When Anthony Brown got the news of his Grammy nomination for best gospel album for “2econd Wind: Ready,” he was floored. It was a moment that symbolized how far he’d come from his early days as a fledgling artist, when he felt so stifled by his speech impediment that he didn’t want to sing his own songs.
“I was trying to shop my songs, but nobody would sing my songs because you couldn’t hear them,” says Brown, whose recent nod marks his second Grammy nomination with his band, Group TherAPy. “I had to sing them to get them out there, and little did I know that me having to demo my own songs would turn into a career in recorded music for me.”
The Baltimore-born singer, who is the assistant minister of music at First Baptist Church of Glenarden in Upper Marlboro, Md., broke ground on his Grammy-celebrated record by breaking through another personal barrier.
“It was me taking up a little jogging, a little running and bike riding, just trying to keep my tempo together, and I kept hitting this plateau, this wall,” he says. “But then, I was talking to avid runners and bike riders and they’re like, ‘Yeah, you’ve got to press through that feeling, and when you press through it you experience something we call a second wind, which is almost like you’re just starting all over again.’ ”
It’s not just personal barriers Brown and his band, Group TherAPy, break with “2econd Wind.” Sonic walls are torn down through the process. The signature, syncopated go-go beats on track “Blessings on Blessings” might ring familiar to D.C. natives. He also injects hip-hop with the affirming anthem “He Always Wins,” where Georgia rapper 1k Phew’s hypnotic flow doubles down on the Lord’s praise: “Yeah, I’m leanin’ on Jesus and you can lean wit’ me / So now you got you somebody that you can lean on / If you think you can stop Him, you better dream on / When I’m callin’ on God, I bet this His ringtone.” With fellow contemporary gospel star Jonathan McReynolds, Brown and his band segue into smooth R&B with “Real,” with their soaring harmonies glimmering amid the buoyant beat.
“A lot of people who haven’t grown up like I did are turned off by the idea of religion, turned off by even the sound,” Brown says. “Many of them are warmed by the message but turned off by the sound. I try to create a balance between opening up your musical palate, giving you what gospel needed to move, but also making it familiar in a way that you already recognize and hear music anyway.”
Brown, 39, hails from a long family line of pastors, and his formative music years were heavily rooted in the church. He cultivated his musical skills in the secular world at Baltimore School for the Arts before moving on to Morgan State University, where he would eventually form Group TherAPy in 2000.
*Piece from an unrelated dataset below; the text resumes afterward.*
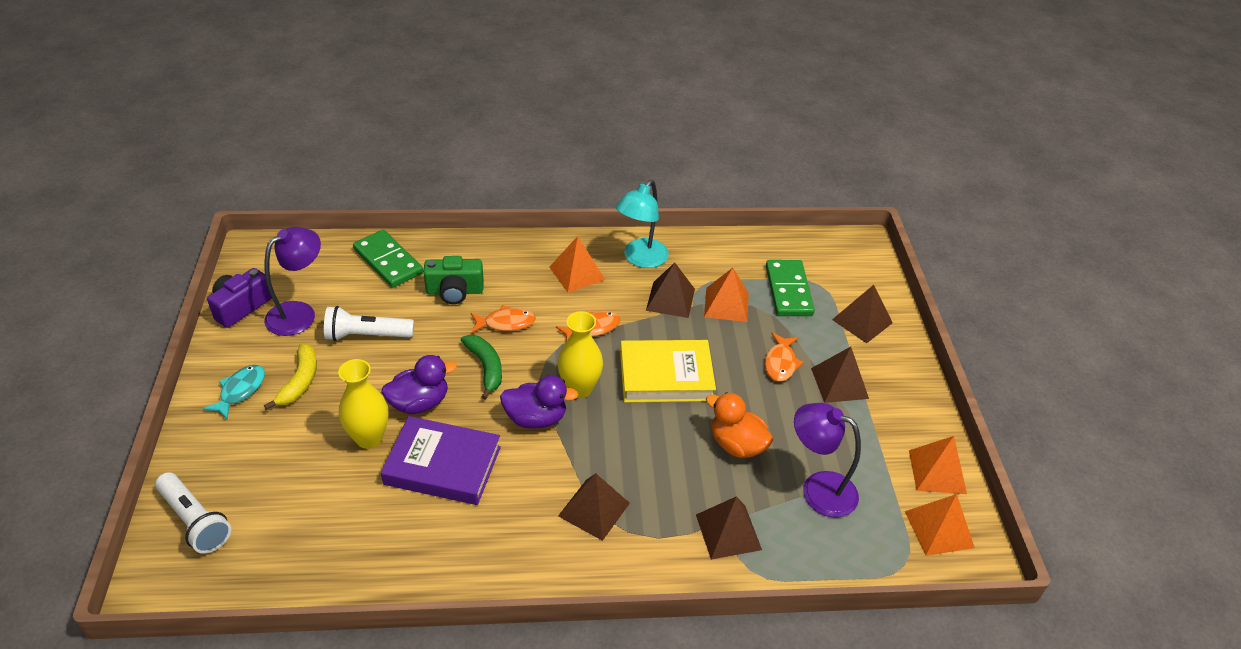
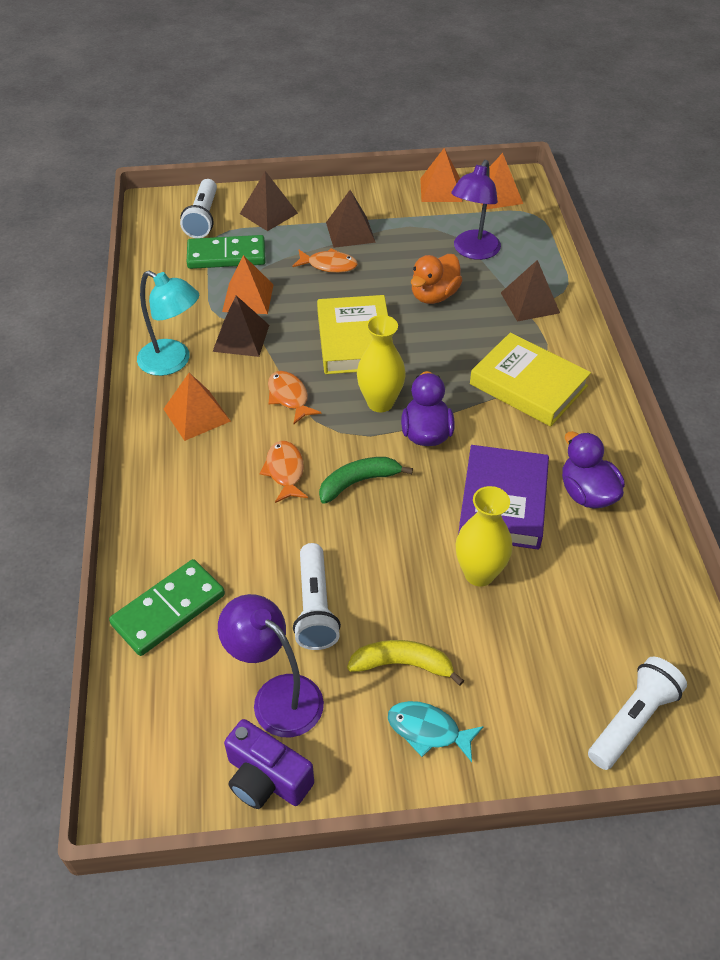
camera: 90 degrees left, 5 degrees up
(419, 403) = (420, 535): purple duck -> purple duck (587, 493)
(454, 291) = (230, 527): green camera -> none
(594, 509) = (528, 385): brown pyramid -> yellow book
(845, 275) = (203, 218): none -> white flashlight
“The group was the answer to my prayers — I was looking for some kind of vehicle to get the songs out of my head,” he says.
In the beginning, the band was dubbed Answered Prayers, before tragedy struck. After one of its members died of cancer, the band found healing through one another, and that’s when the name Group TherAPy materialized (the “AP” pays homage to their former name).
“When you have siblings that sing together, there’s something different about their sound because the connection is just different,” Brown says. “That’s what I kind of feel with Group TherAPy. None of them are my siblings, but I treat them like my siblings.”
That bond was put to the test while making their most recent album, “Stuck in the House: The Pandemic Project.” The coronavirus had completely upended the core staples of Brown’s life — church and community — and he wrote the album at home, then brought each member of Group TherAPy into a recording booth one at a time to lay down the finished product.
“They never even heard the final version until we all heard it together when it was out,” Brown says with a laugh. “That is totally different from how we normally record. We hear it together and work through it together. The pandemic challenged our concept of not being alone.”
On “Stuck in the House,” Brown grapples with the feeling of isolation and even gets political. For one of the tracks, “Call to Action,” Brown addresses the senseless killing of Black Americans. His booming voice marches like a protester to a steady drumbeat, reciting the names of George Floyd, Breonna Taylor and other Black lives lost.
“The murder of George Floyd was extremely emotional for me,” Brown says. “I think for most people, no matter what your color is, there should be some feeling of anger. This is what our country has come down to. When I sat at the piano that day, again, I wanted to create something that helped me get out the emotion that I felt.”
Like the boundless sound he creates with his music, the emotions he wears on his sleeve in “Stuck in the House” transcend religion. For Brown, it’s more than just spreading the Lord’s word. It’s also about spreading the teachings of what it means to be human.
“Music is really the universal language,” he says. “So something that’s not as easy to talk about you can sing about, and people can find a level of commonality, find the connection.”
The 63rd Grammy Awards air March 14at 8 p.m. on CBS. Anthony Brown and Group TherAPy will perform at the Birchmere (3701 Mount Vernon Ave., Alexandria, birchmere.com) on April 3 at 7:30 p.m. Tickets are $35.